(Revision tracking records)
↓
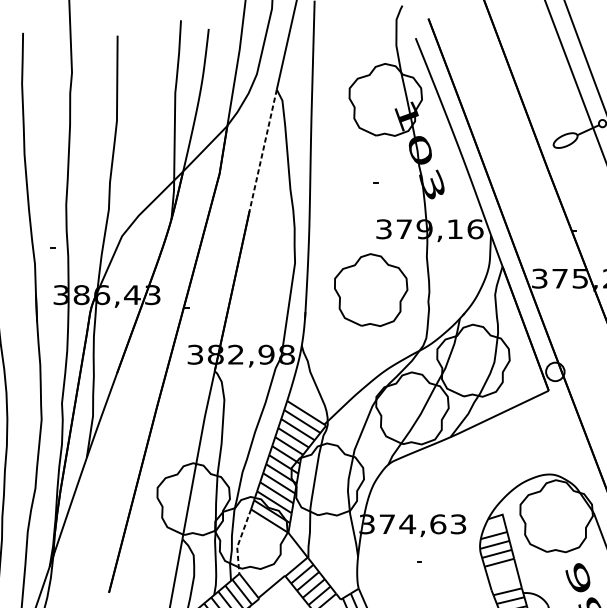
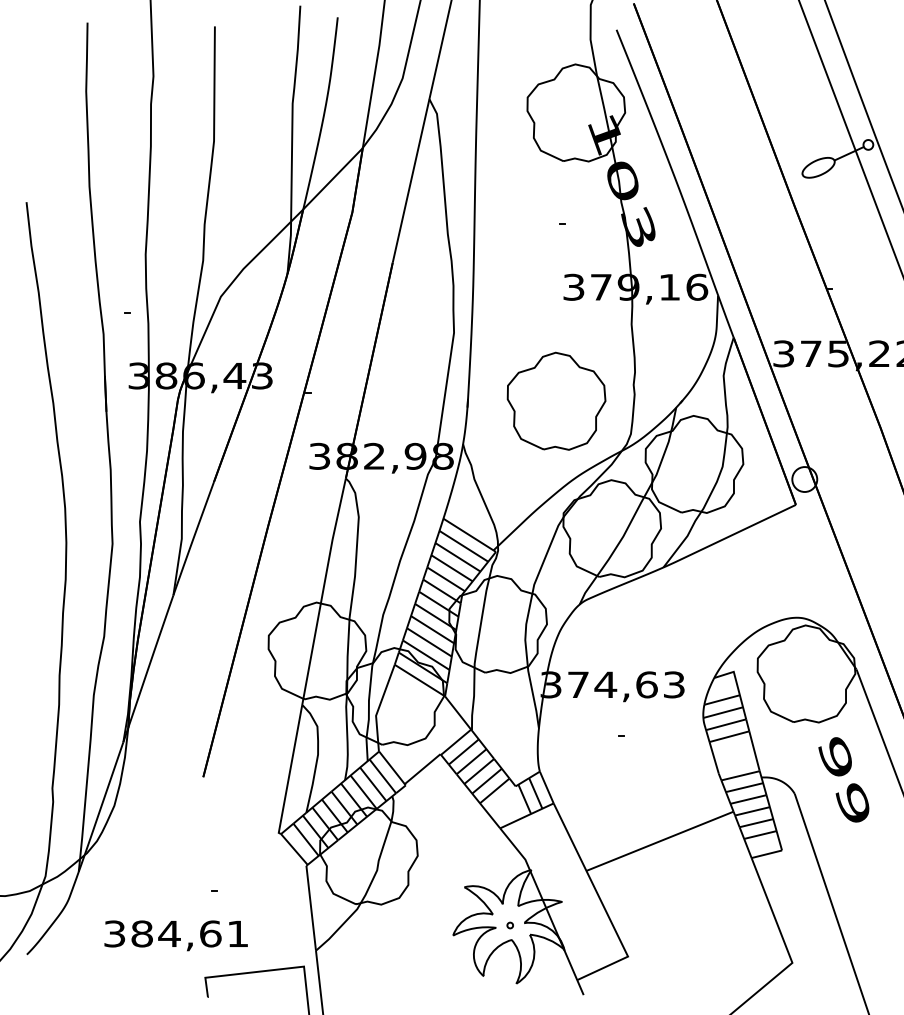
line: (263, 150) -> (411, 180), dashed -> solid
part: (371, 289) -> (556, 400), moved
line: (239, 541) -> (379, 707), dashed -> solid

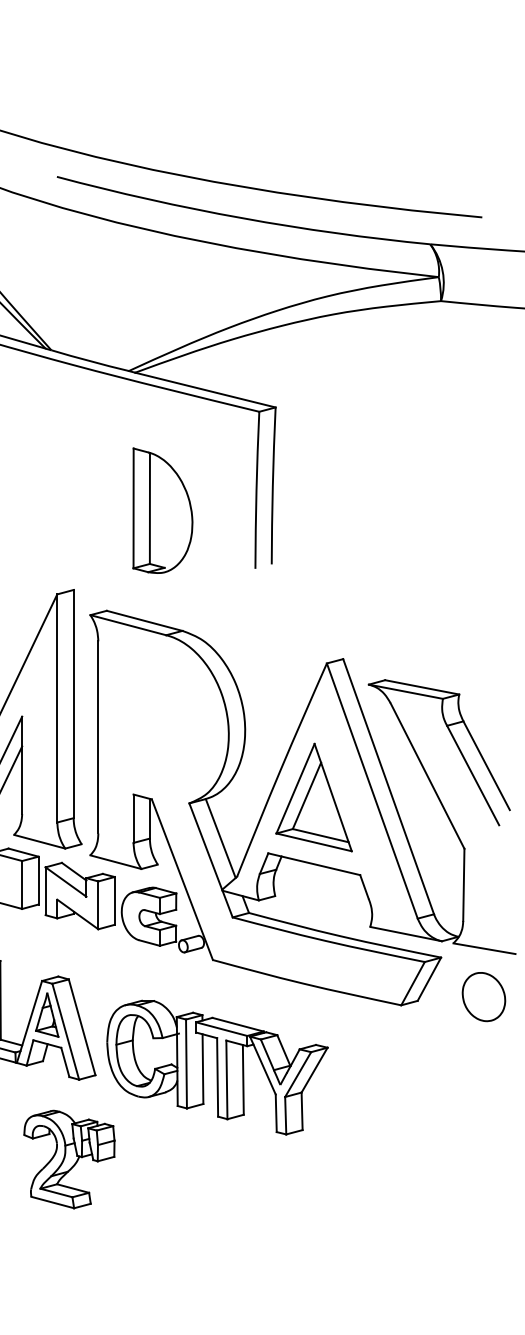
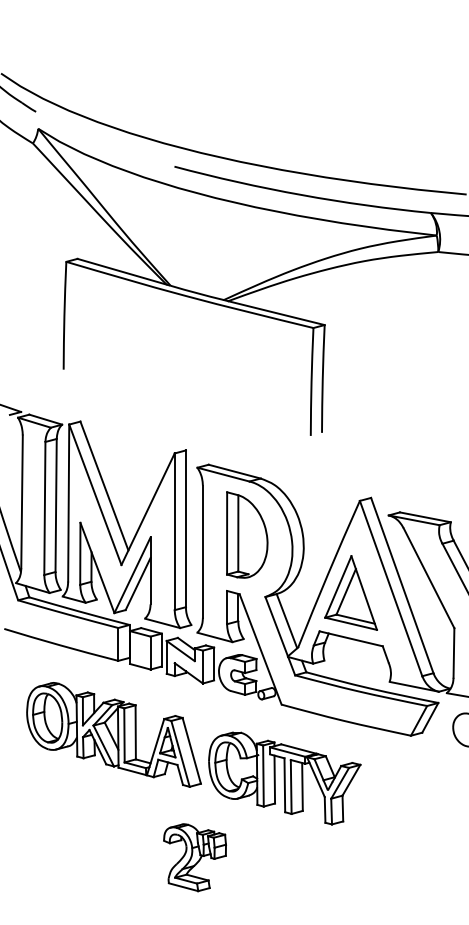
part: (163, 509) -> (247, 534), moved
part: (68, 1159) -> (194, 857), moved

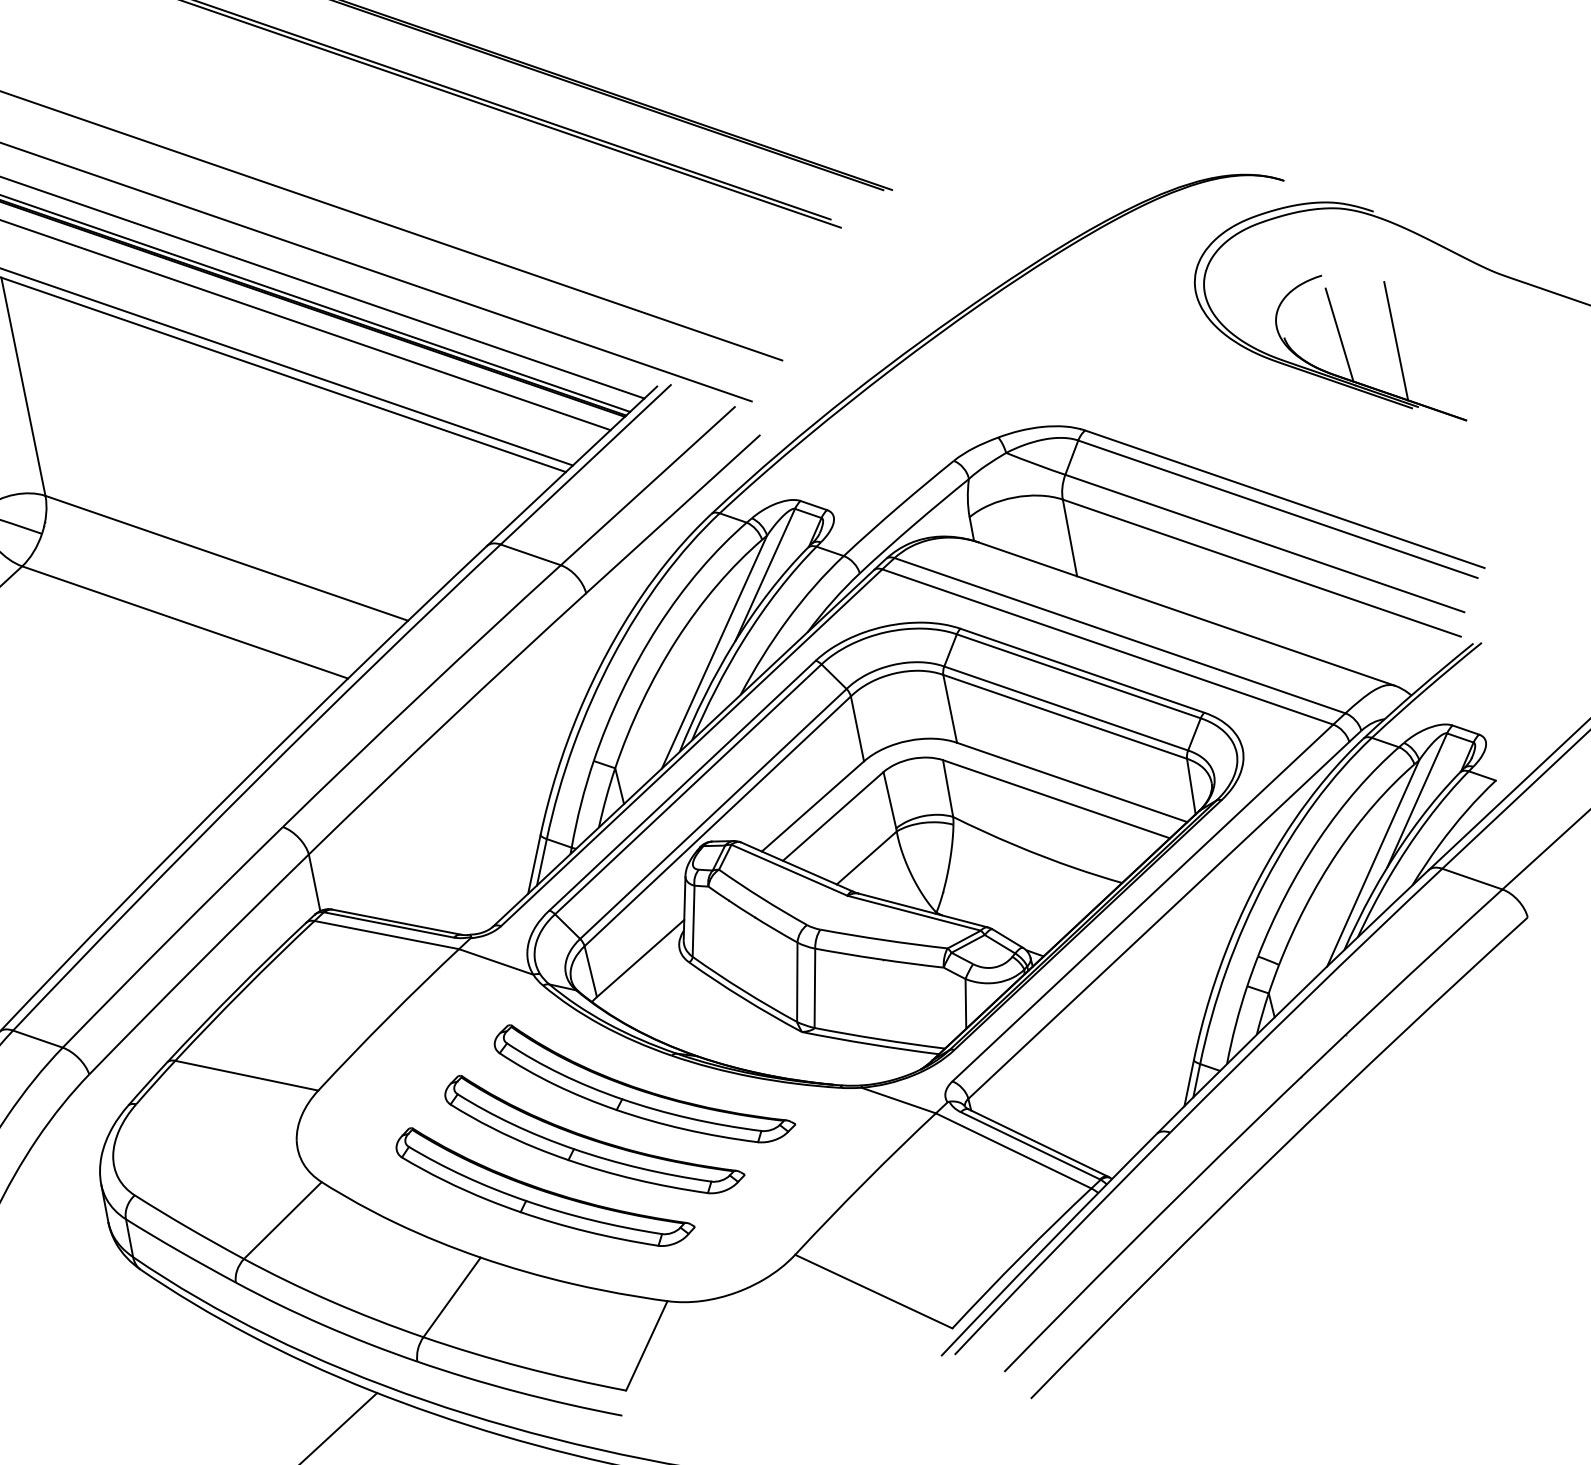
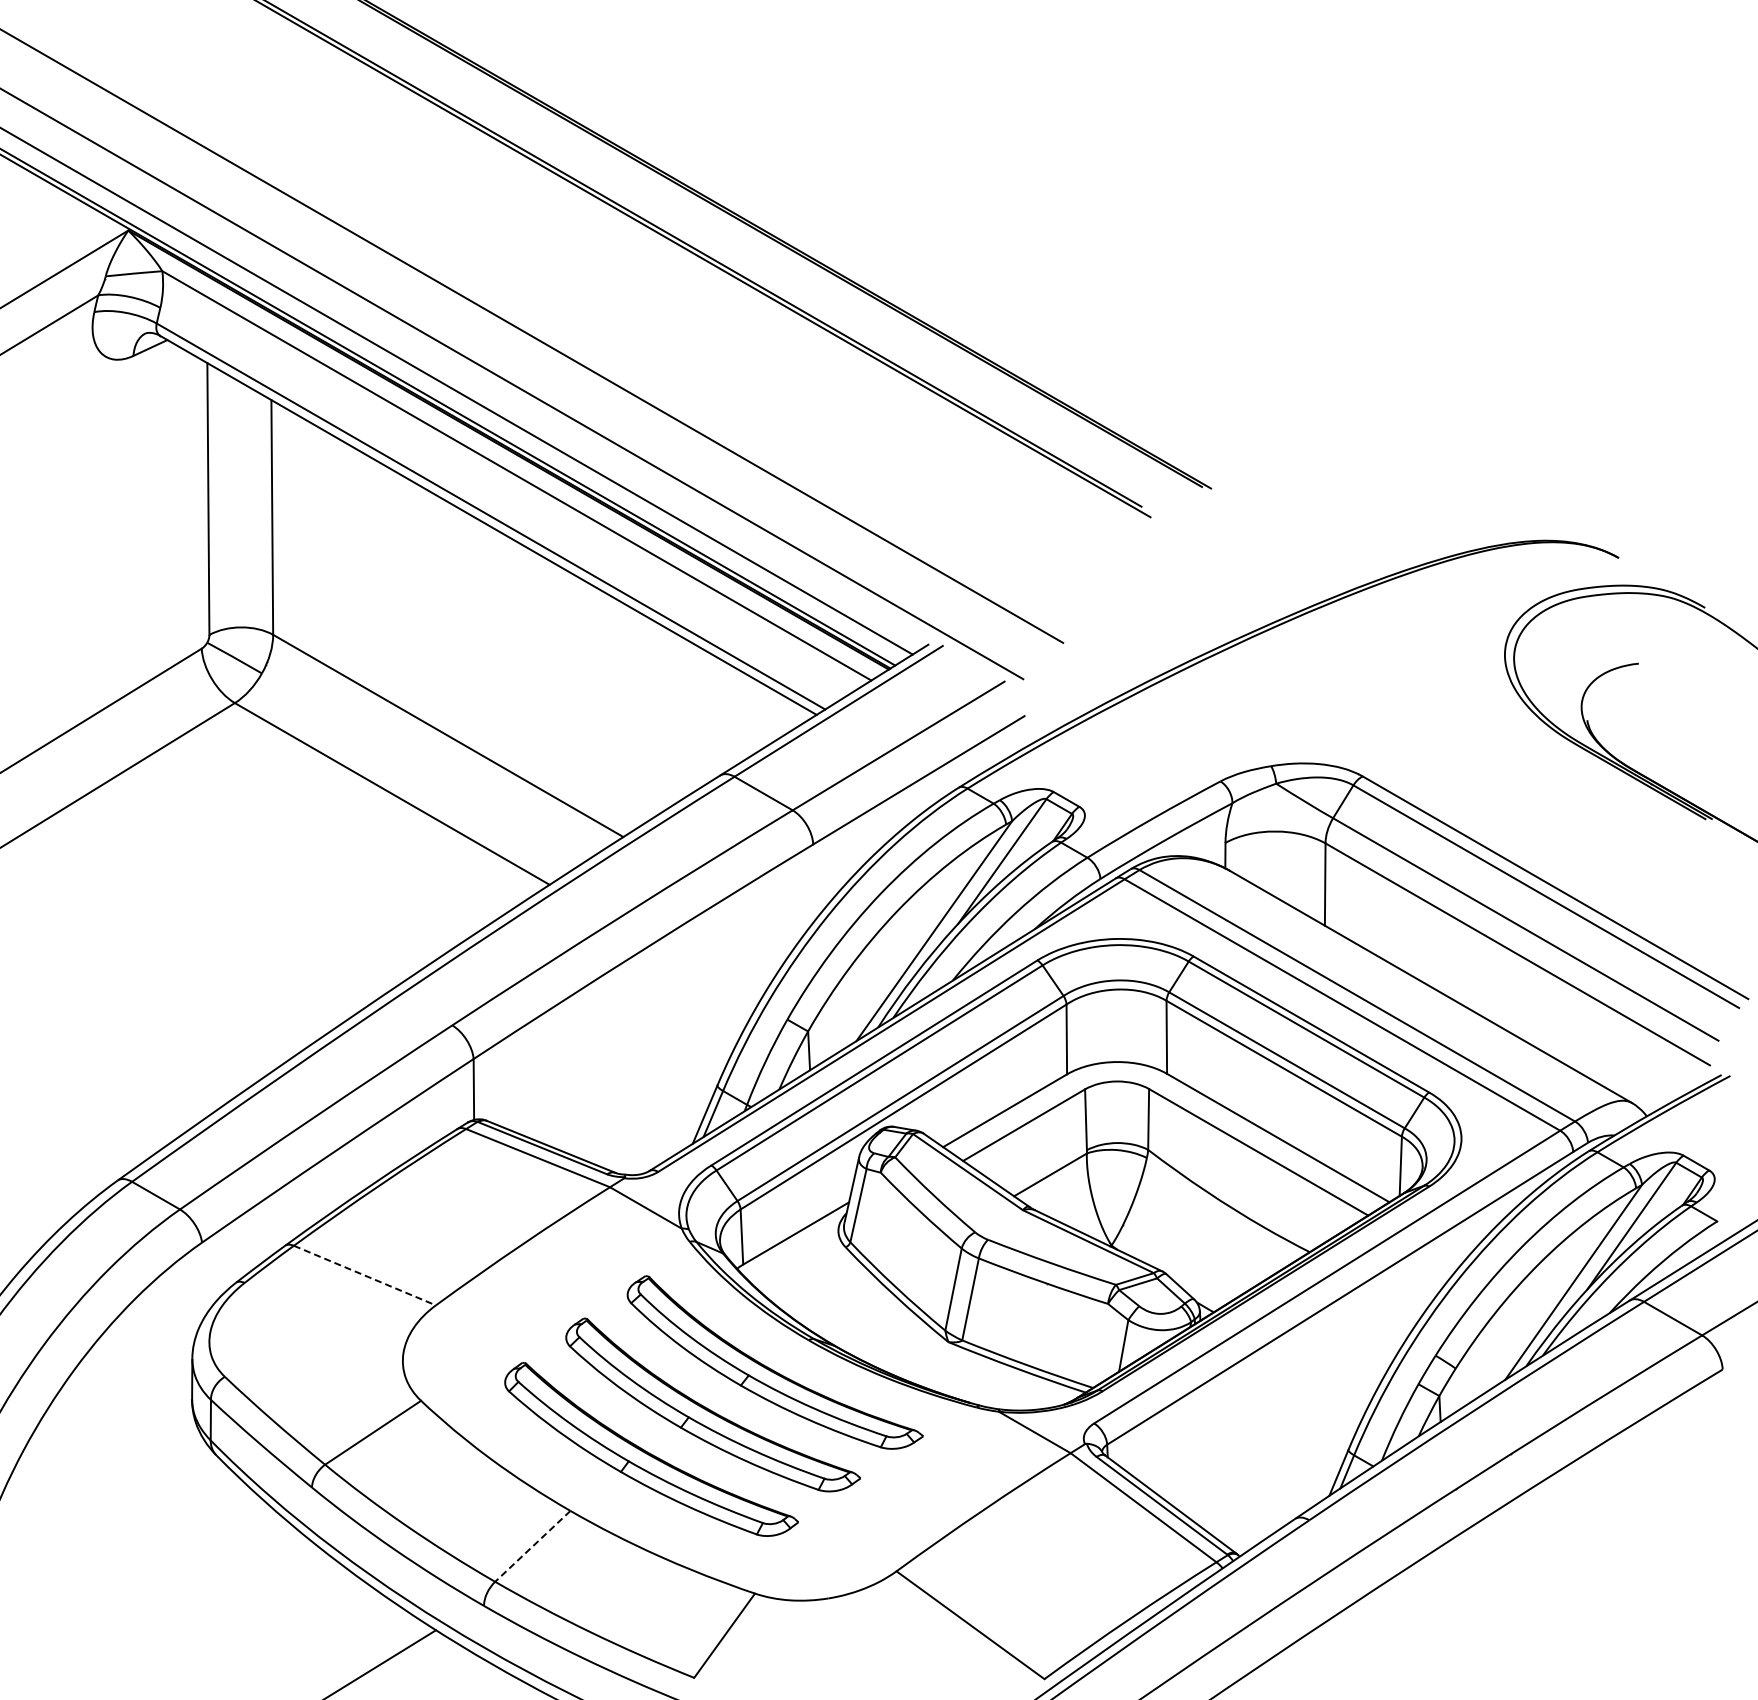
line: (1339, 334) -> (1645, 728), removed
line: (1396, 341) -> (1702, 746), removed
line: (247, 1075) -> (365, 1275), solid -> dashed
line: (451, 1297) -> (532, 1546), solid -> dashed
↑
Please show every line of the entries above that contains the word "dashed".

line: (263, 150) -> (411, 180), dashed -> solid
line: (239, 541) -> (379, 707), dashed -> solid
line: (247, 1075) -> (365, 1275), solid -> dashed
line: (451, 1297) -> (532, 1546), solid -> dashed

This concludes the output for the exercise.